Entre os historiadores econômicos brasileiros, a partir dos anos 80, uma série de trabalhos sobre a sociedade escravocrata e outras realidades históricas começa a se confrontar contra alguns dos modelos generalizantes das décadas anteriores.
Para concluir, e reunindo os aspectos que foram discutidos nesta aula, sintetizamos alguns dos riscos mais graves contra os quais se devem prevenis os historiadores econômicos. O primeiro deles é aquele que ronda o trabalho de todos os historiadores, nas diversas modalidades da História: o anacronismo. Em histórica econômica,o principal tipo de anacronismo – fundador de todos os outros – é o que se produz com a importação indevida, para uma determinada sociedade historicamente localizada, de um sistema ou uma racionalidade econômica que são os de nosso tempo. A racionalidade econômica típica do mundo Capitalista, como modelo de comportamento para os fatos econômicos a serem examinados, pode não ter qualquer congruência em relação ao mundo histórico que o historiador examina. Assim, nada implica em que a obsessão pela busca do lucro, uma tendência ou mesmo uma lei da racionalidade capitalista, constitua efetivamente um fator que vá ditar as normas em todas as sociedades ou situações históricas. Também seria oportuno mencionar a “ilusão da sincronicidade” – ou seja, a ideia de que em certa economia nacional, por exemplo, todos os fatores progridem ou regridem juntos. Os fatores integrados em um determinado sistema econômico podem ter cada qual o seu ritmo próprio. De maneira análoga, conforme atrás mencionamos, as diversas regiões ou sub-unidades espaciais de um mesmo país podem não se comportar da mesma maneira em uma certa realidade histórica: a economia das pequenas unidades pode apontar, eventualmente, para especializações econômicas e desenvolvimentos diferenciados.

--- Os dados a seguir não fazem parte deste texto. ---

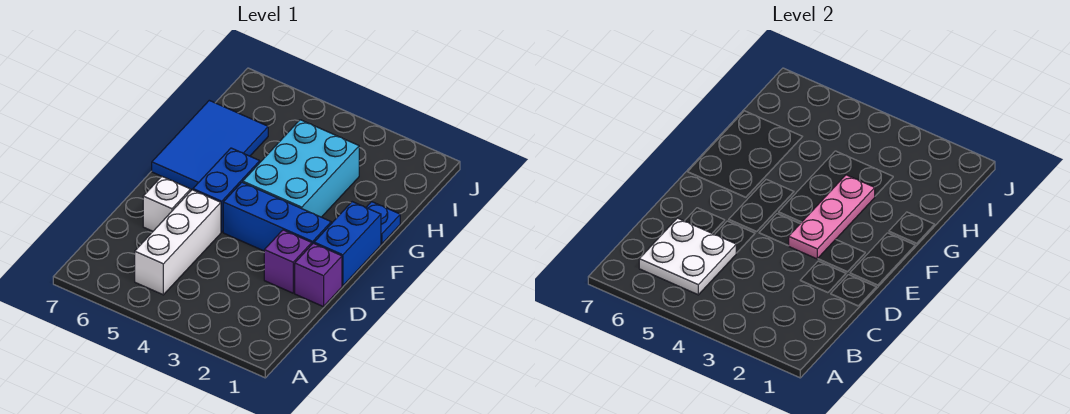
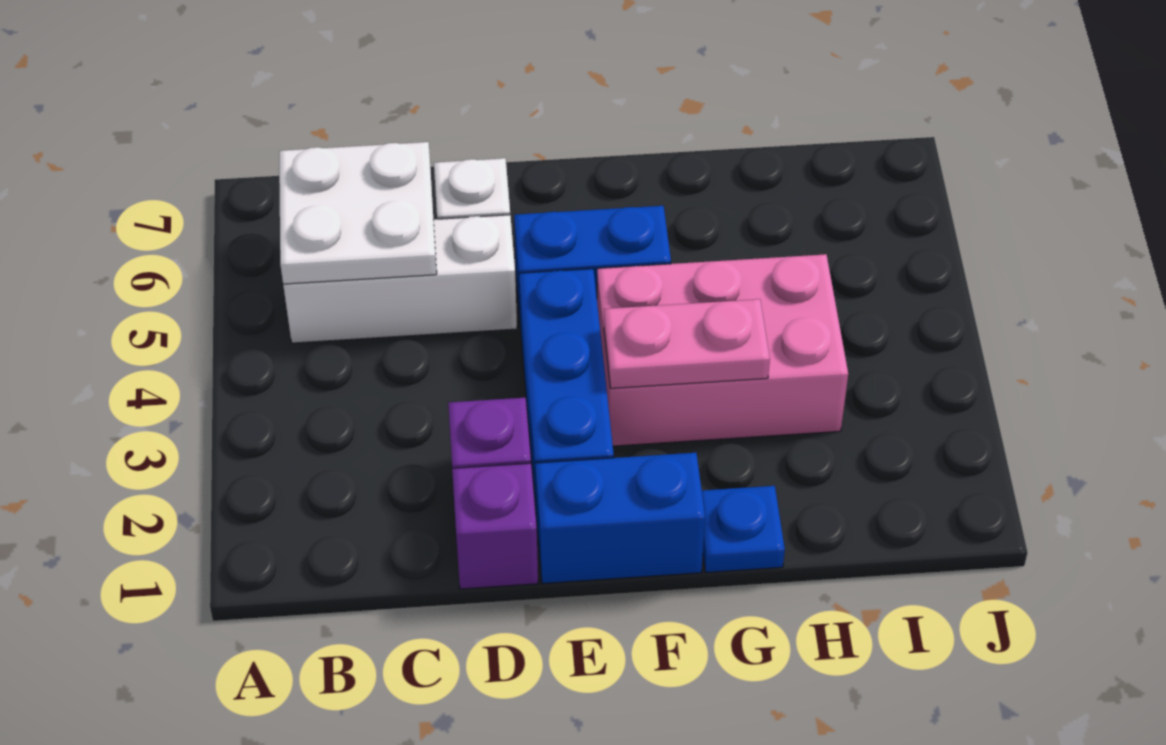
pink plate E3:G3 level 2 -> pink plate F3:G3 level 2
cyan brick F3:H4 level 1 -> pink brick F3:H4 level 1
blue tile F6:H7 level 1 -> none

O historiador, aqui, deve estar pronto a se afastar da ilusão do modelo globalizador único, tal como ocorreu na historiografia brasileira até os anos 1970, com a generalização de um modo de produção escravista-colonial baseado quase que totalmente em uma monocultura exportadora, sem considerar as especificidades de cada região, os mercados internos e as interações entre os elementos internos da economia colonial da América Portuguesa. Neste caso, a louvável tentativa de entender a história econômica brasileira como totalidade – típica da historiografia que vai desde Caio Prado Júnior nos anos 1930 até Ciro Flamarion Cardoso e Jacob Gorender em tempos mais recentes – terminou por se confrontar com limites que só seriam contornados pelas teses brasileiras que começam a surgir nas ultimas décadas do século XX, voltadas para as realidades locais dos períodos colonial e imperial.
Estes, enfim, são os riscos teóricos da História Econômica: totalização sem apoio empírico, reducionismos vários. Isto sem contar os chamados fetiches da quantificação, a saber, a quantificação por ela mesmo, não como meio, mas como fim, ou então a supervalorização da série econômica como capaz de apreensão da totalidade social, às expensas de outros fatores que poderiam ser considerados.